好酸球特異的な活性酸素産生系要素gp９１^phoxの発想機構
　gp９１^phoxは性染色体にコードされており，ｐ２２^phoxとヘテロダイマーになりフラボシトクロムｂ_５５８を構成し，細胞内NADPHから細胞外の酸素分子へ電子を渡して，最初の活性酸素スーパーオキシドを作る際に，電子を連搬する直接の要素と考えられている。この遺伝子は，ハプロイド当たり一個だけであるが，我々の慢性肉芽腫症患者の遺伝子解析から，食細胞やＢリンパ球で共通に発現しているにも拘らず，好酸球には独自の発現調節系があることが示唆された。本遺伝子のプロモーター領域によるルシフェラーゼレポーター活性を，好酸球系細胞HL‐６０‐C１５で系統的に調べたところ，GATA結合部位が見つかり，そこにはZn^＋＋−フィンガー型GATA‐３転写因子が結合して，gp９１^phox遺伝子の転写を抑制することが明らかになった。今後は，GATA‐３が好酸球のどの分化段階で働いているか，その制御部位を通して，好酸球の活性を外から任意にコントロールできないかを解析したい。

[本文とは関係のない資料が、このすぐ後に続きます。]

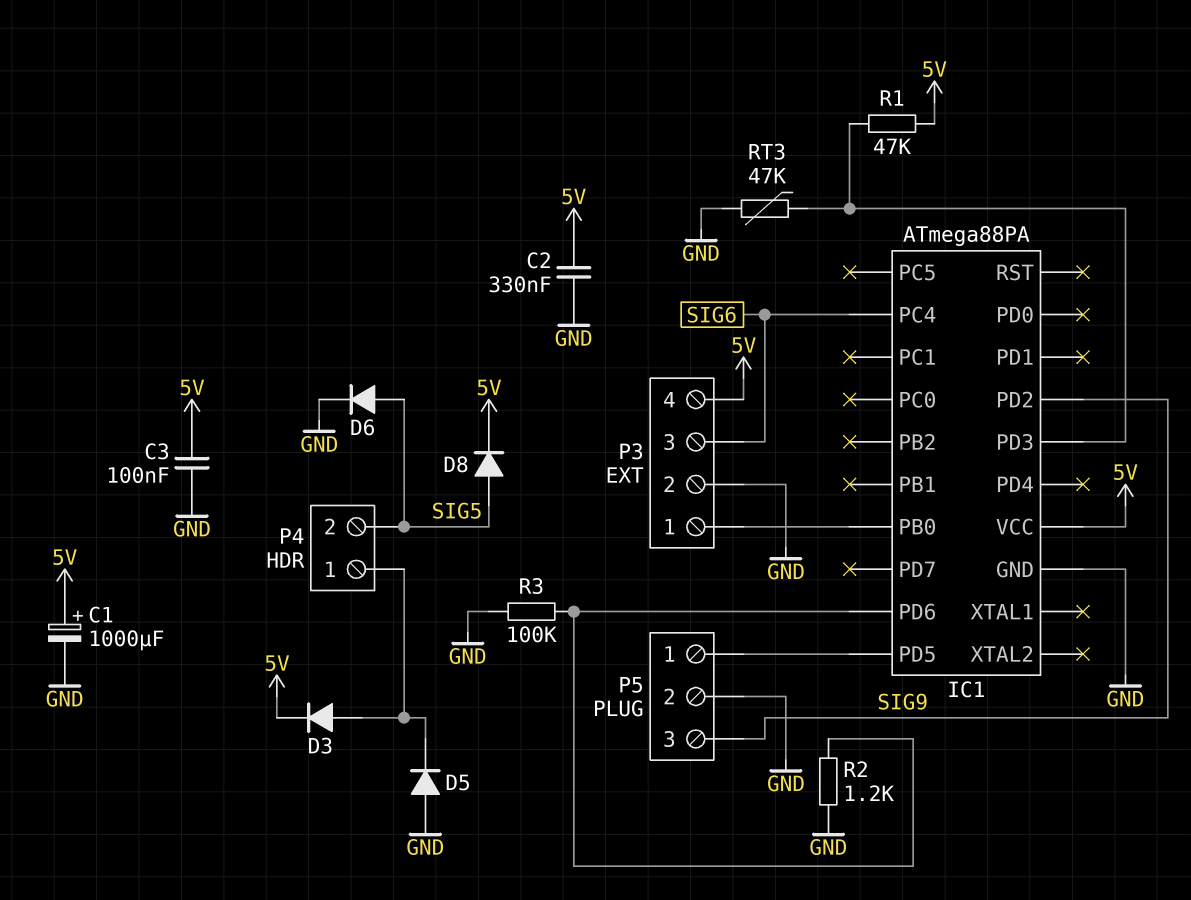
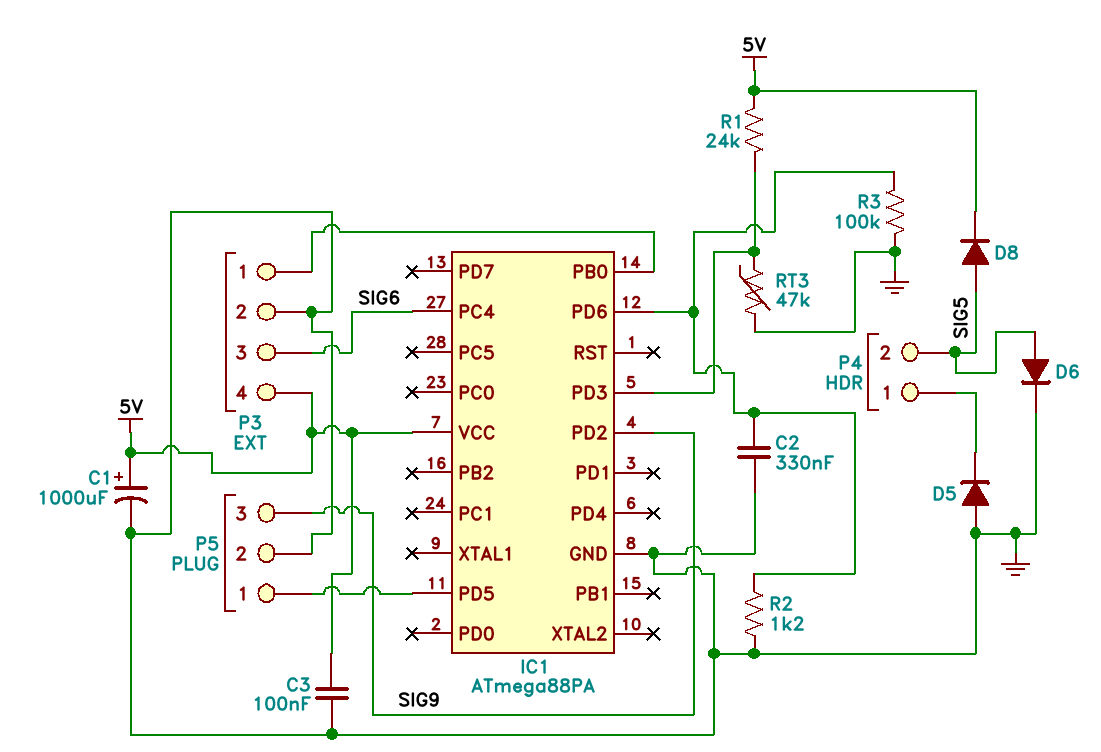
C2: 330nF (5V, GND) -> 330nF (GND, IC1/PD6)
D3: diode (A P4/1, K 5V) -> none
R1: 47k (5V, IC1/PD3) -> 24k (5V, IC1/PD3)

食細胞とBリンパ球に共通なgp９１^phoxの発現機構

　好酸球には，独自のgp９１^phoxの発現調節機構があるが，恐らく好酸球も含めて共通の発現様式も存在するようだ。この機構を明らかにするために，新奇な慢性肉芽腫症で見つけた‐５３部位の点変異で結合できなくなった転写因子を解析したところ，HAF‐１とPU.１が同定できた。そのいずれがgp９１^phox遺伝子の転写に本質的に重要かを決定するために，‐５３部位近傍の点変異配列６０種類を検索して，HAF‐１のみを結合できない―５６変異プロモーターと，PU.１のみを結合出来ない―５０変異プロモーターを得た。レポーター活性は，前者は正常であり，後者は−５３変異プロモーターと同じ程度に低下しており，PU.１こそが共通に必須な転写因子であることを明示できた（図１）。オランダ赤十字D.Roos教授らとの共同実験で発見した−５２部位の点変異CGD患者のプロモーターもPU.１に結合出来ないことから，その重要性が確認できた。